Force due to S and A
$F_{AS}=E.Q.....\left(3\right)$
First we have to find electric field E we will take gauss’s surface to find electric field on A and B now,
$\oint \overrightarrow{E}.d\overrightarrow{A}={\displaystyle \frac{Q_{in}}{{\epsilon }_0}}$
$\overrightarrow{E}=$ Electric field
$dA$ = area
$Q_{in}=$ Charge inside a sphere
${\epsilon }_0$ = permittivity
Electric field is constant hence
$E\oint dA={}_0\int {}^r{\displaystyle \frac{\rho dv}{{\epsilon }_0}}$
Now we know that area of the radius r circle is
$A=4\pi r^2$
And it is given in question that $\rho =kr$
Now
$\begin{array}{rl}& \Rightarrow E.4\pi r^2={}_0\int {}^{r}kr{\displaystyle \frac{4\pi r^2}{{\epsilon }_0}}dr\\ & \Rightarrow E.4\pi r^2={\displaystyle \frac{4\pi k}{{\epsilon }_0}}\left({\displaystyle \frac{r^4}{4}}\right)\\ & \therefore E={\displaystyle \frac{k{r}^2}{4{\epsilon }_0}}....\left(4\right)\end{array}$
 Now we have to find k in order to do it we will use the below equation
Charge on whole sphere
$\begin{array}{rl}& \Rightarrow {}_o\int {}^{2Q}dQ={}_o\int {}^R\rho dv\\ & \Rightarrow 2Q{=}_o\int {}^{R}kr4\pi r^{2}dr\\ & \Rightarrow 2Q=k4\pi {\displaystyle \frac{R^4}{4}}\\ & \therefore k={\displaystyle \frac{2Q}{\pi R^4}}\end{array}$
Now substitute the value of k in equation (4)
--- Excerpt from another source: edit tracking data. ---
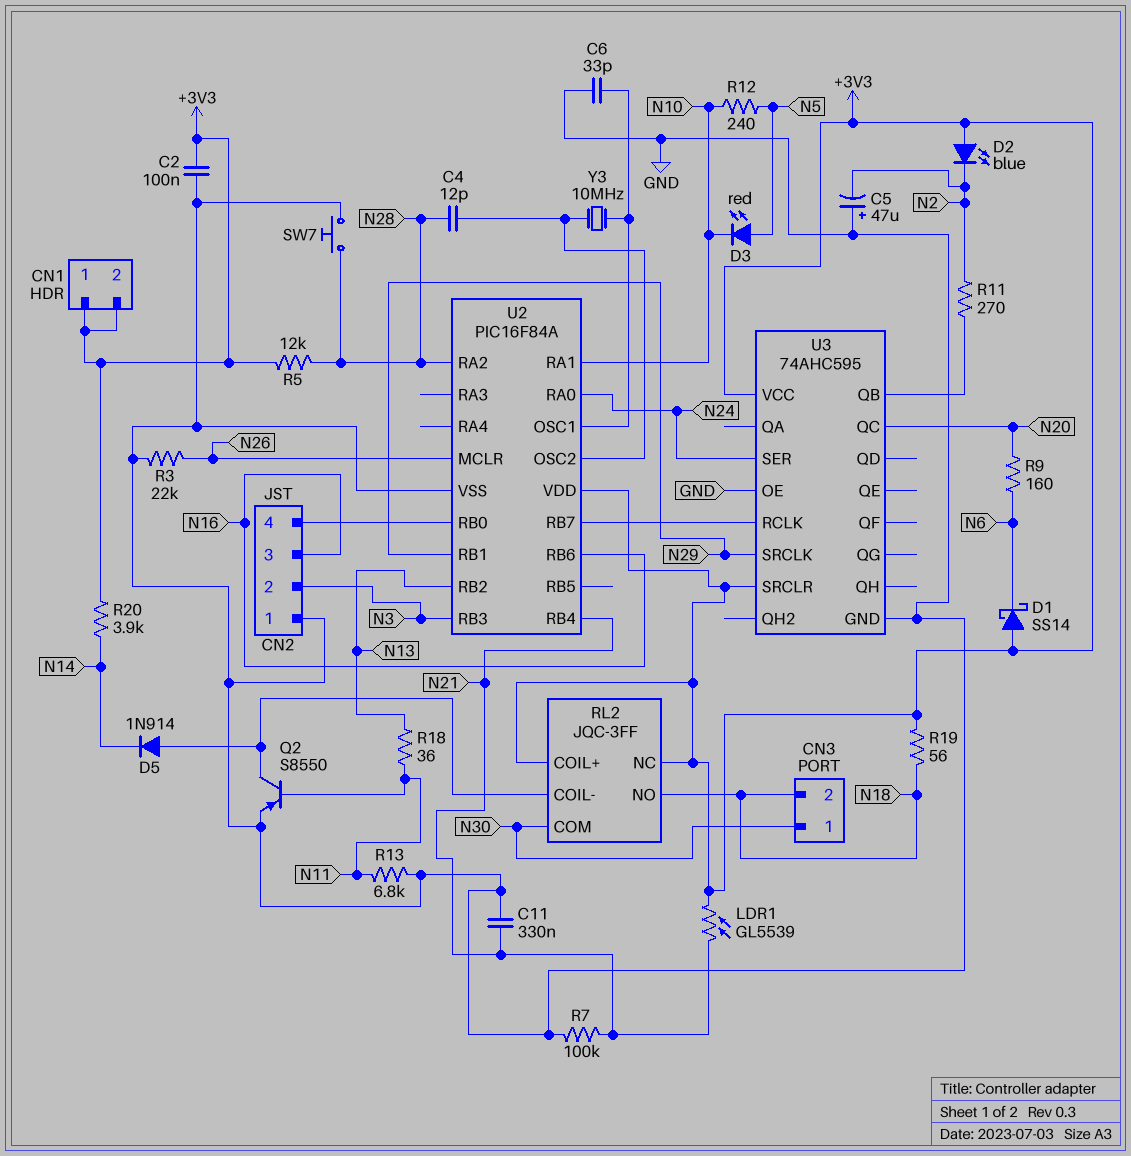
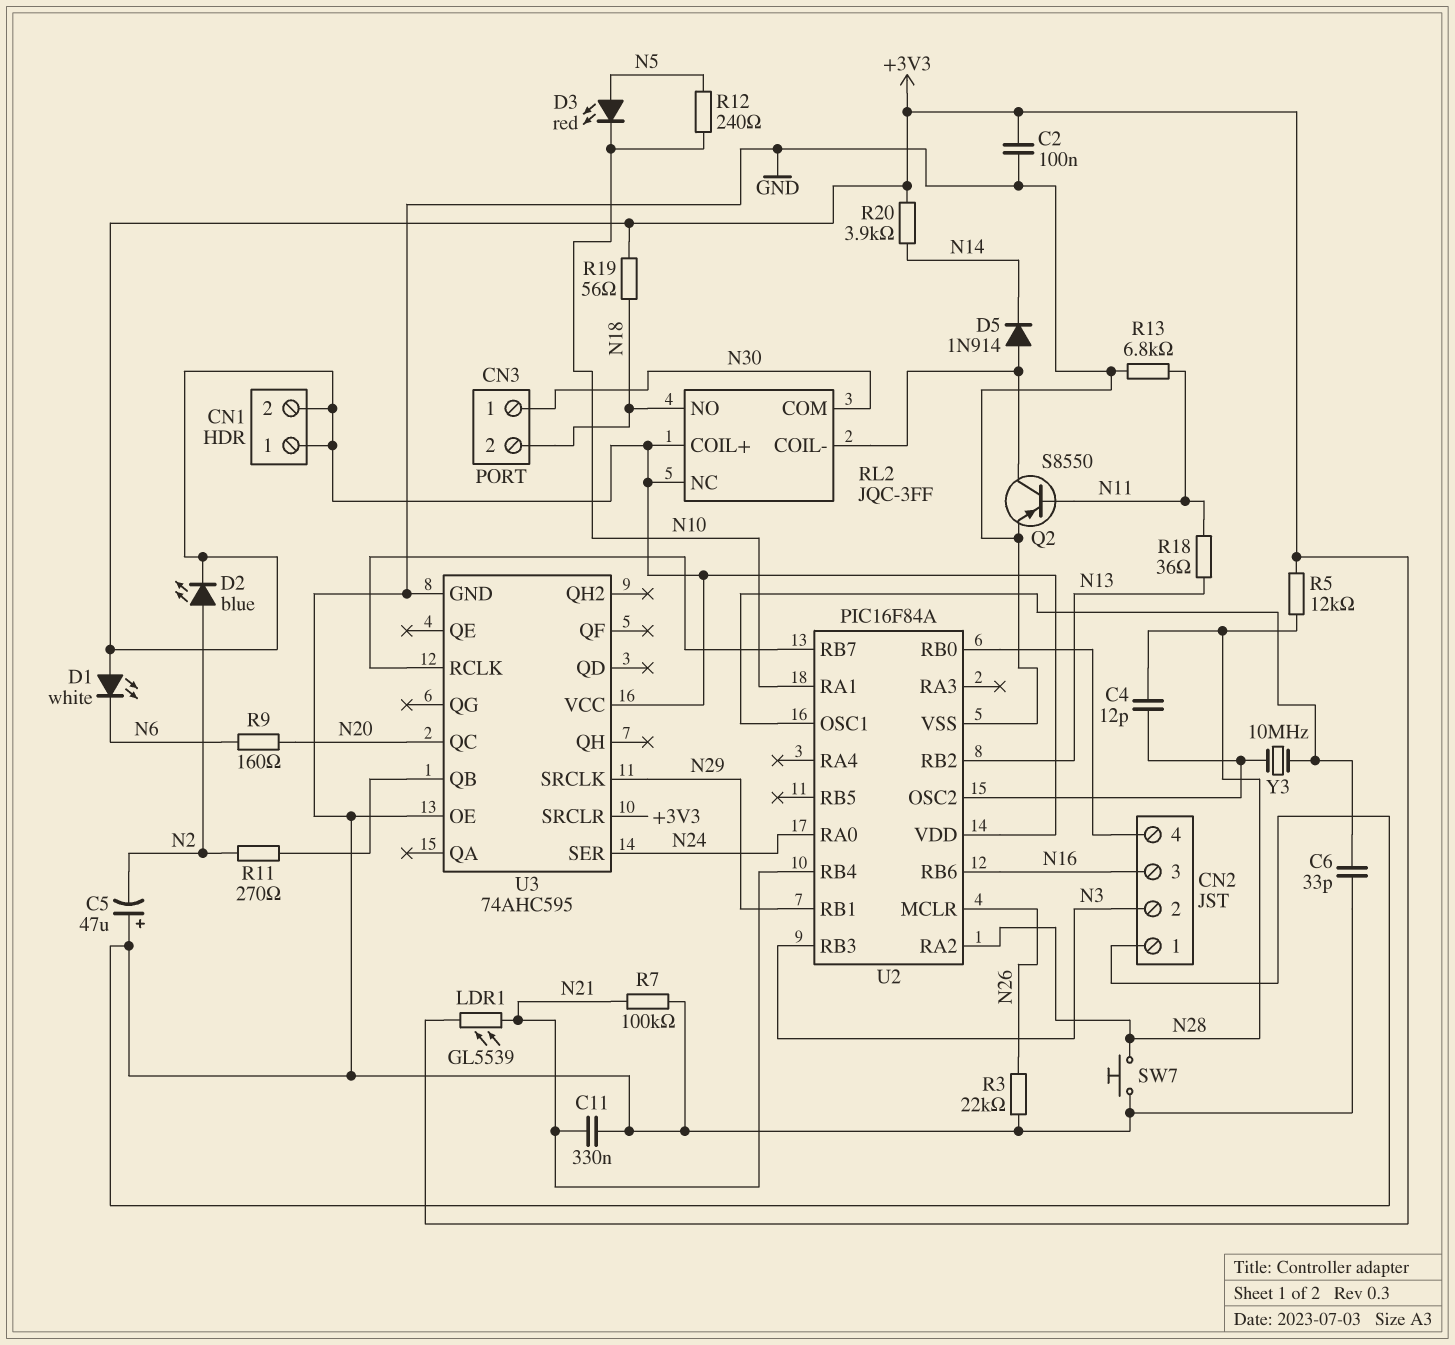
D1: schottky SS14 (A +3V3, K N6) -> LED white (A +3V3, K N6)
D2: LED blue (A +3V3, K N2) -> LED blue (A N2, K +3V3)

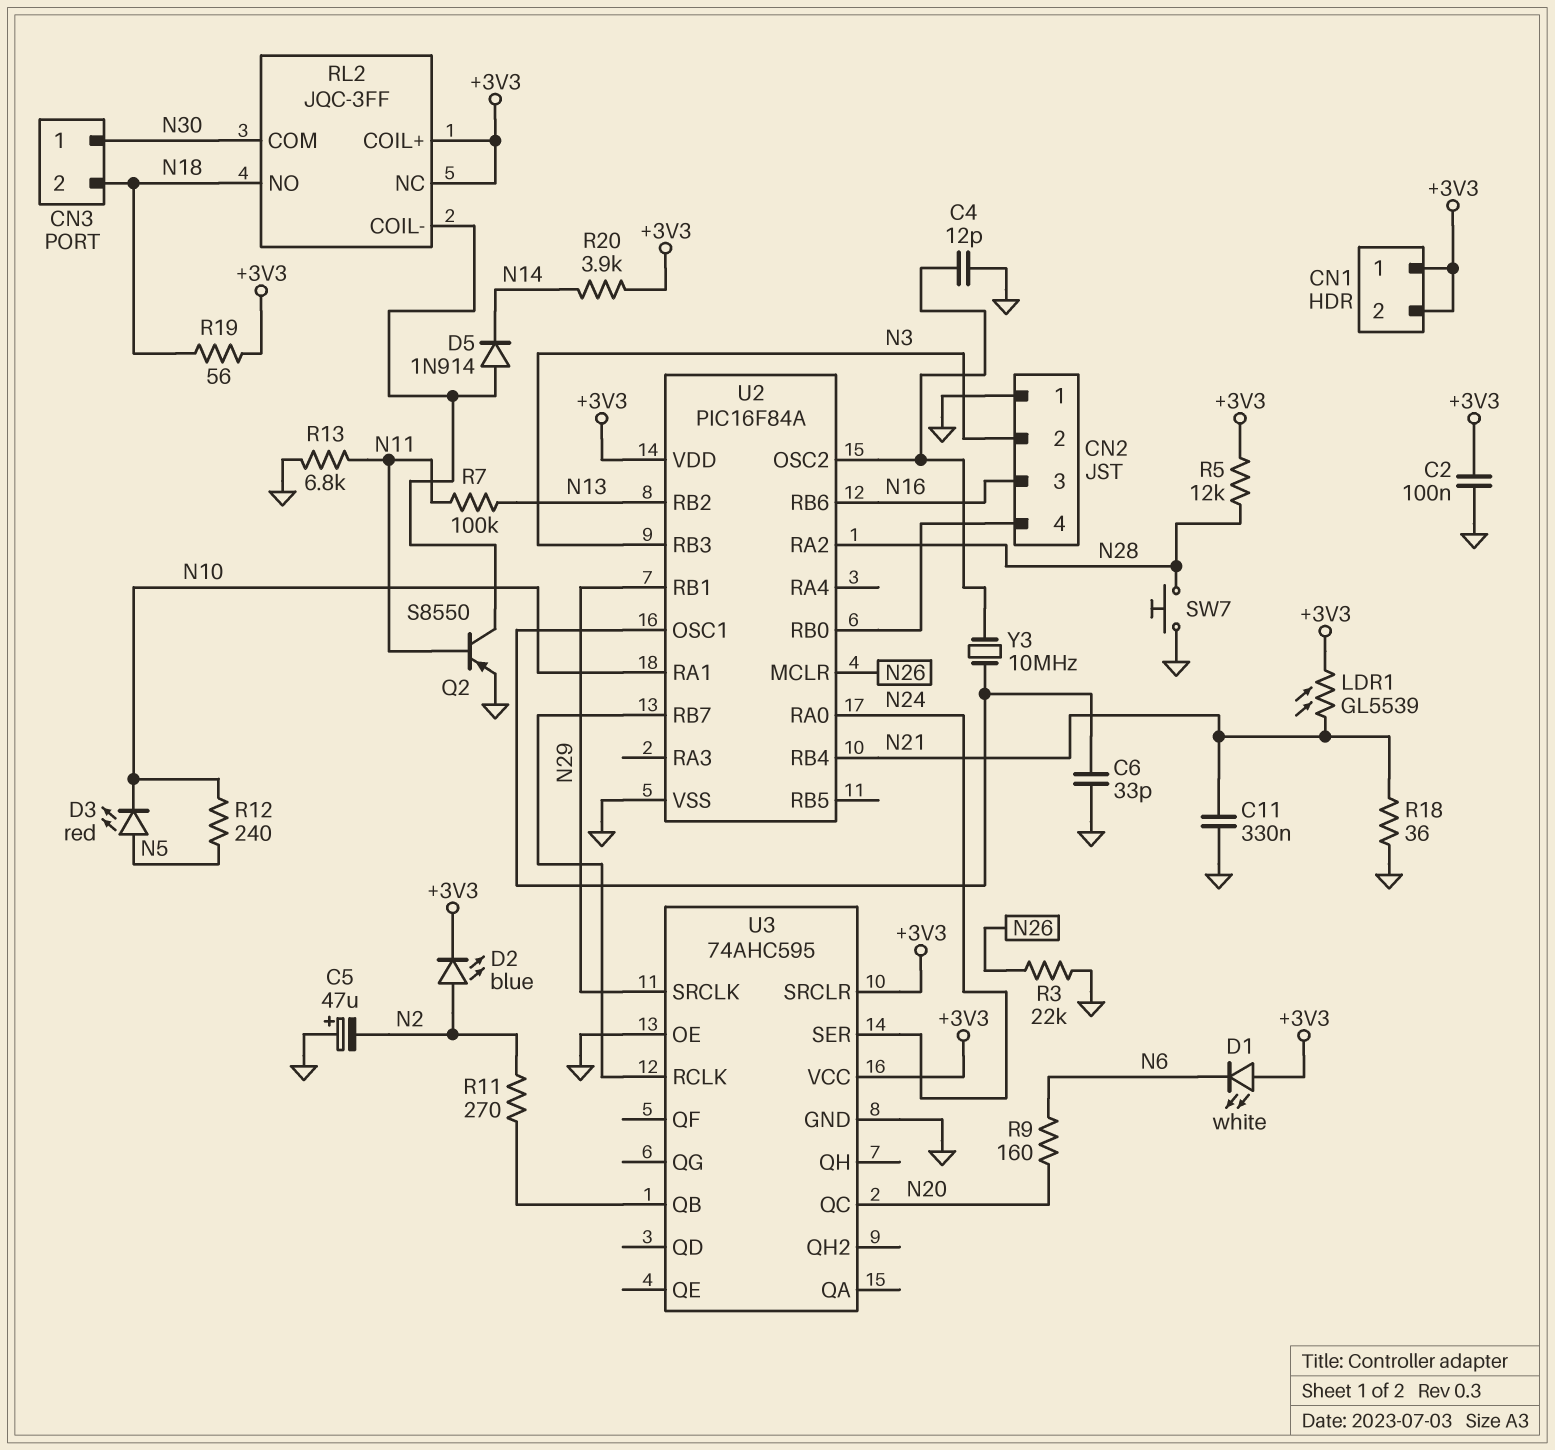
C4: 12pF (N28, U2/OSC2) -> 12pF (GND, U2/OSC2)
R7: 100k (GND, N21) -> 100k (N11, N13)
R18: 36 (N11, N13) -> 36 (GND, N21)

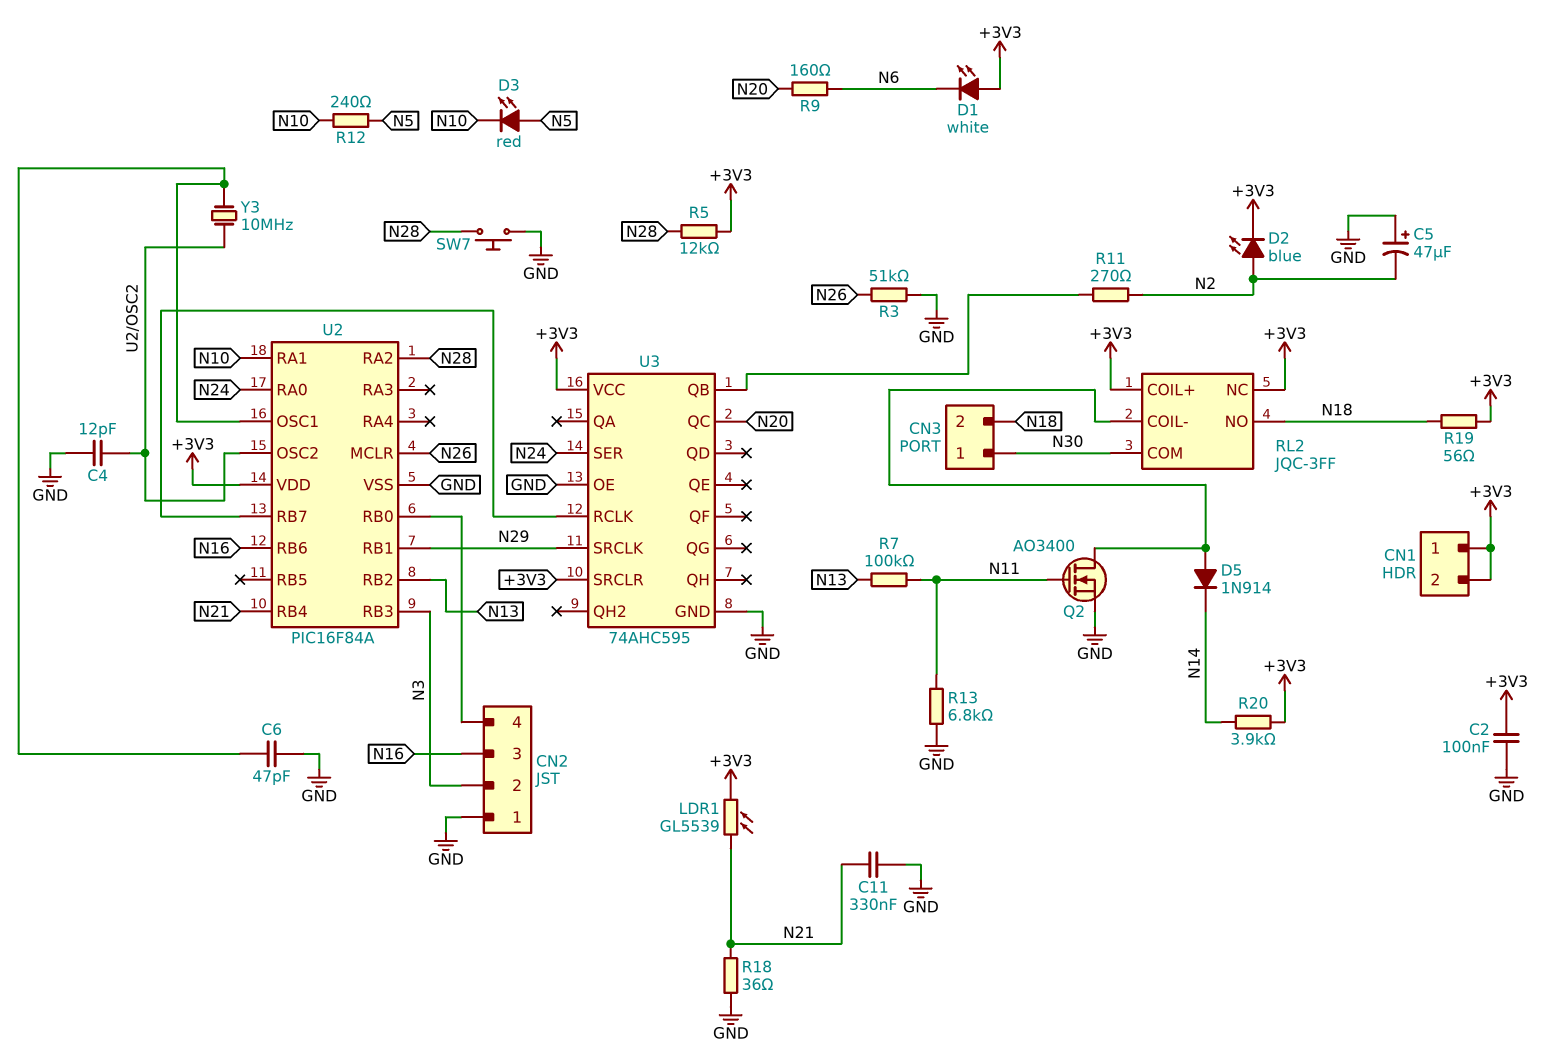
C6: 33pF (GND, U2/OSC1) -> 47pF (GND, U2/OSC1)
Q2: PNP S8550 (B N11, C RL2/COIL-, E GND) -> NMOS AO3400 (G N11, D RL2/COIL-, S GND)
R3: 22k (GND, N26) -> 51k (GND, N26)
$E={\displaystyle \frac{Q{r}^2}{2\pi {\epsilon }_0{R}^4}}$
From figure we can put r = a
$E={\displaystyle \frac{Q{a}^2}{2\pi {\epsilon }_0{R}^4}}...\left(5\right)$
Now put all the values in equation (1)
$\begin{array}{rl}& \Rightarrow F_{AB}=F_{AS}\\ & \Rightarrow {\displaystyle \frac{1}{4\pi {\epsilon }_0}}{\displaystyle \frac{Q^2}{{\left(2a\right)}^2}}=E.Q\end{array}$
$\Rightarrow {\displaystyle \frac{1}{4\pi {\epsilon }_0}}{\displaystyle \frac{Q^2}{{\left(4a\right)}^2}}={\displaystyle \frac{Q.a^2}{2\pi {\epsilon }_0{R}^4}}\times Q$
$\begin{array}{rl}& \Rightarrow {\displaystyle \frac{1}{16a^2}}={\displaystyle \frac{a^2}{2R^4}}\\ & \Rightarrow a^4={\displaystyle \frac{2}{16}}{R}^4\\ & \Rightarrow a^4={\displaystyle \frac{1}{8}}{R}^4\\ & \therefore a=8^{-{\displaystyle \frac{1}{4}}}R\end{array}$

Hence the correct option is (c).

Note:
In this question we have to consider both the charge A and B inside the sphere if we consider them outside the sphere the solution could lead us to the wrong answer or solution.